Parade(s) : la HEAR s’expose avec force à Paris durant les Circuits bijoux


04.09.2013 #ART-OBJET #ANCIENS ETUDIANTS #ETUDIANTS #ENSEIGNANTS #STRASBOURG
Photo A. Lejolivet – Galerie et vitrines du péristyle du ministère de la Culture, Palais-Royal, Paris

La Haute école des arts du Rhin est présente dans les Circuits bijoux à travers les nombreux créateurs formés – ou actuellement en cours de cursus – au sein de son atelier bijou. Circuits bijoux, c’est près de 500 artistes travaillant le bijou contemporain présents à Paris de septembre 2013 à mars 2014. Jamais pareille manifestation ne s’est tenue au sein de la capitale, associant créateurs, musées, galeries, écoles, acteurs culturels et institutionnels, historiens et experts.

« Parade(s) » présente les travaux des étudiants et jeunes diplômés issus des deux seuls ateliers bijou existant dans les écoles supérieures d’art en France : la Haute école des arts du Rhin (Strasbourg) et l’ENSA (Limoges).

L’enseignement du bijou en tant que discipline artistique et champ d’expérimentation, aux frontières de l’art et du design, reste encore une exception au sein des écoles d’art françaises, à l’inverse d’autres pays européens où le bijou contemporain a trouvé sa place depuis les années 60.

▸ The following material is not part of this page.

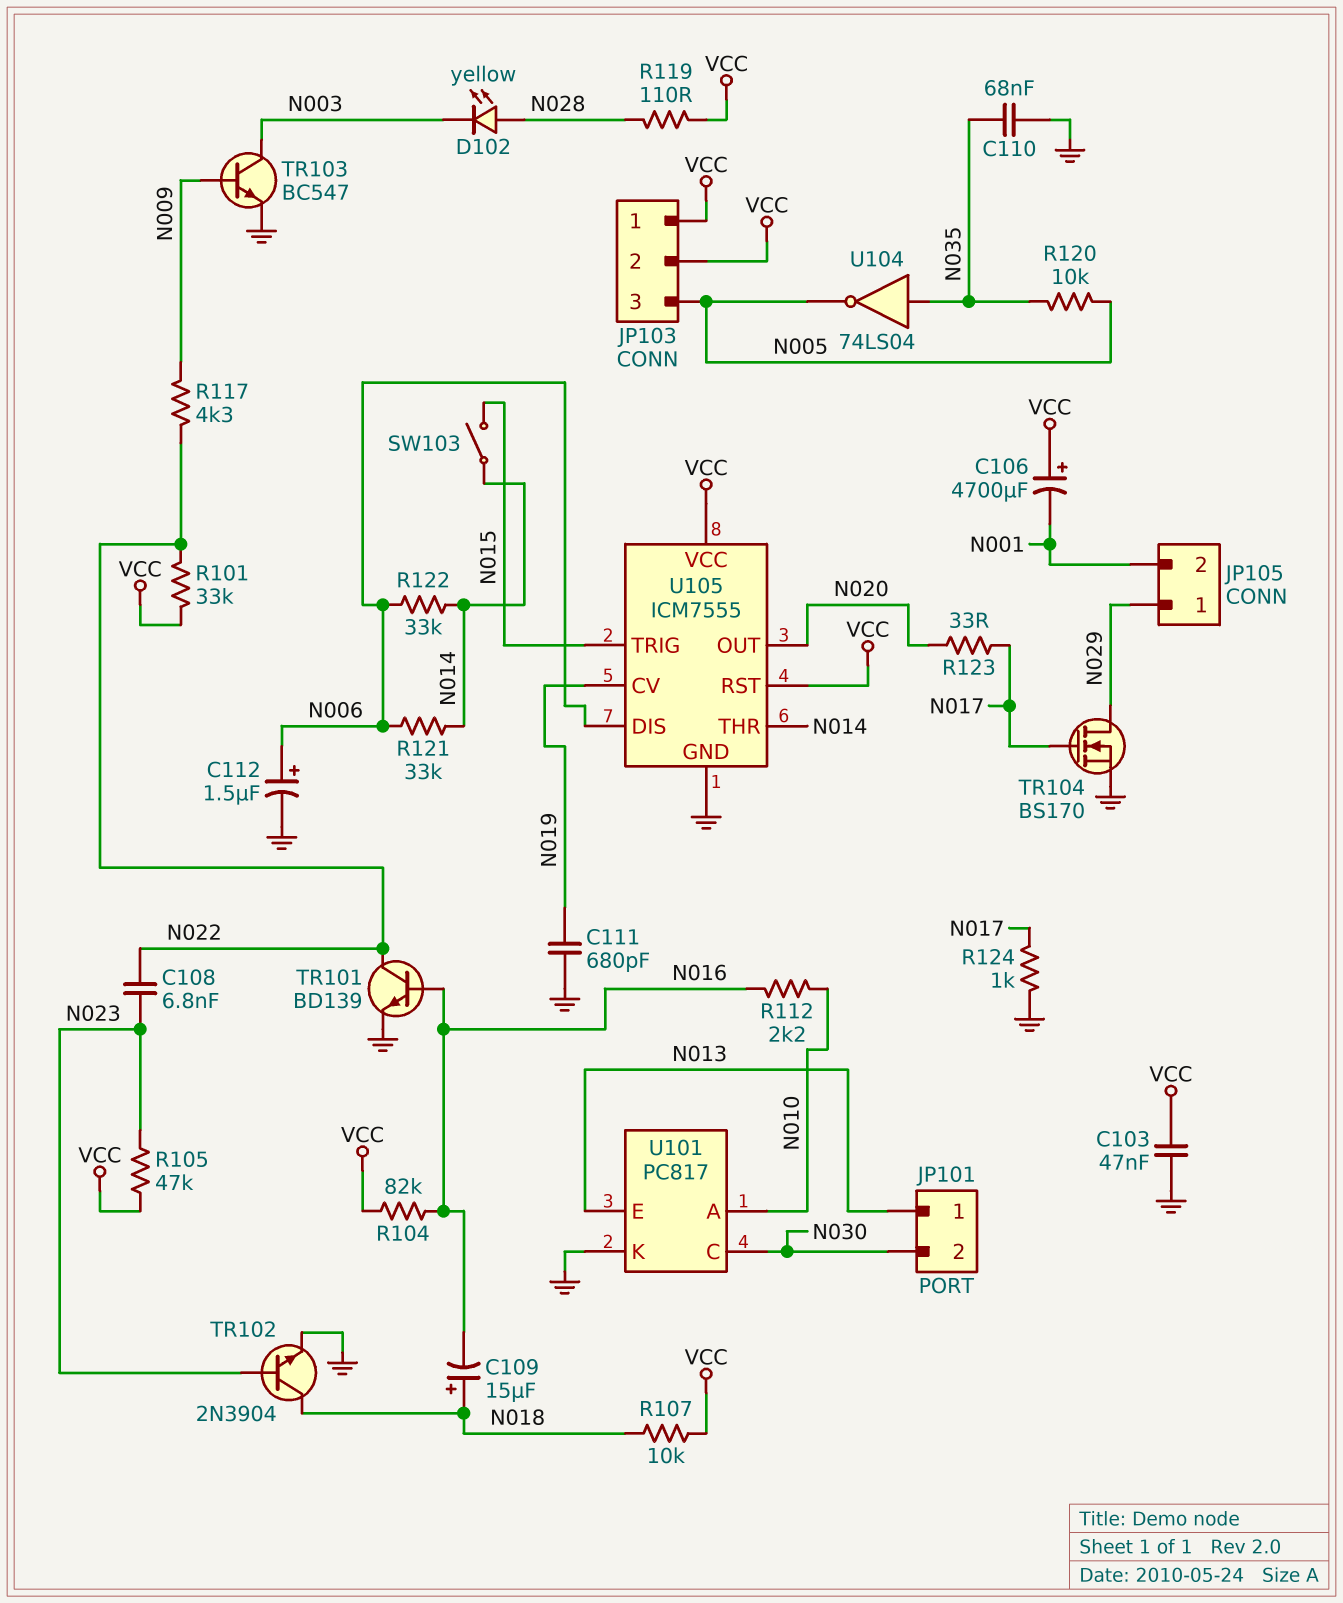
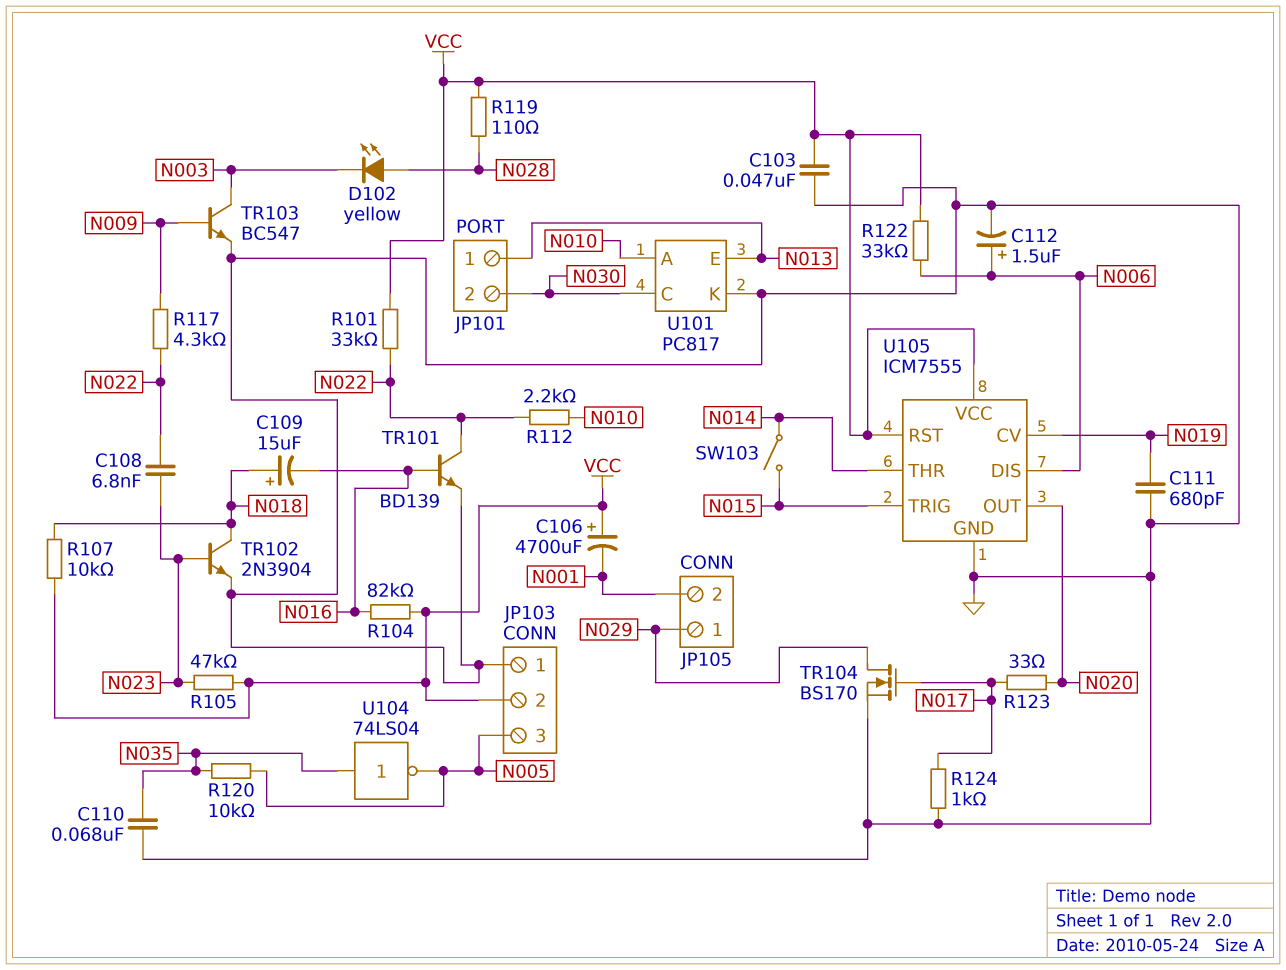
JP103 pin 1: VCC -> GND
R112: 2.2k (N010, N016) -> 2.2k (N010, N022)
R121: 33k (N006, N014) -> none
R122: 33k (N006, N014) -> 33k (N006, VCC)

M. Delarue (HEAR, 2011), Amulettes, mauvais oeil – C. Fisher (HEAR, 2010), Basel-Miami

Y. Vantanapindu (HEAR, 2011), collier – M. Pendariès (HEAR, 2009), La Dot, détail

A Strasbourg, l’atelier orfèvrerie, appelé aujourd’hui « atelier bijou » existe dès la création en 1892 de l’École supérieure des arts décoratifs, désormais Haute école des arts du Rhin.

Sous la responsabilité d’une nouvelle génération d’orfèvres-plasticiens, inscrite dans la création internationale, les deux ateliers se sont engagés dans des collaborations multiples, afin de créer une dynamique de recherche autour de cette expression artistique permettant de mutualiser les savoirs et compétences de chacun.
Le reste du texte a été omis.